Taking us into the twentieth century, Avraham Yitzhak Kook was the first Ashkenazi chief rabbi of the British Mandate in Palestine, and the founder of the Religious Zionist tradition to which Lior is an heir. He noted that: “The difference between the Israeli soul, its independence, its inner yearning, its aspiration, its characteristics and disposition, and the soul of all the other nations, is greater and deeper than the difference between the soul of a human being and the soul of a beast.” You can see how this builds on the Maharal’s statement above, yes? This kind of Israeli-specific nationalist chauvinism is simply an updated rendering of a traditional view.

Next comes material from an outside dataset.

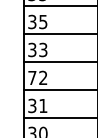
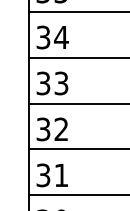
text: (42, 22) -> (60, 38), 35 -> 34
text: (32, 77) -> (43, 128), 72 -> 32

Let’s come forward a few decades to a near-contemporary book — Leo Rosten’s The Joys of Yiddish, first published in the 1960s. The book gives terms in Yiddish and provides a helpful etymology noting the language of origin and its meaning in that language. There are two entries, however, that are blatantly falsified or misleading. The entry for shaygets, whose main meaning in Yiddish is a young Gentile male, says only “Hebrew origin”. Okay… meaning what? The entry for shiksa, the complementary term for a young Gentile female, states that the Hebrew meaning is “blemish”. That sounds bad enough, right? It is also false. He does note the correct Hebrew source word (which he writes as “sheques” showing the influence of Yiddish on his Hebrew) but is better rendered as “sheketz” in my opinion), so let’s look it up. The New Bantam-Megiddo Hebrew and English Dictionary defines sheketz (שקץ, page 240) as “unclean animal; loathsome creature”. Ouch.

This final example I will give comes from last year, in a weekly sermon of Shas spiritual leader Ovediah Yosef from October. The “Goyim [the Yiddish for non-Jews] were born only to serve us. Without that, they have no place in the world – only to serve the People of Israel… With Gentiles, it will be like any person – they need to die, but [God] will give them longevity. Why? Imagine that one’s donkey would die, he’d lose his money. This is his servant… That’s why [the non-Jew] gets a long life, to work well for this Jew.” Holy shit! And this is a widely-respected religious teacher, with hundreds of thousands of admirers. He continues: “Why are Gentiles needed? They will work, they will plow, they will reap. We will sit like an effendi and eat. That is why Gentiles were created.”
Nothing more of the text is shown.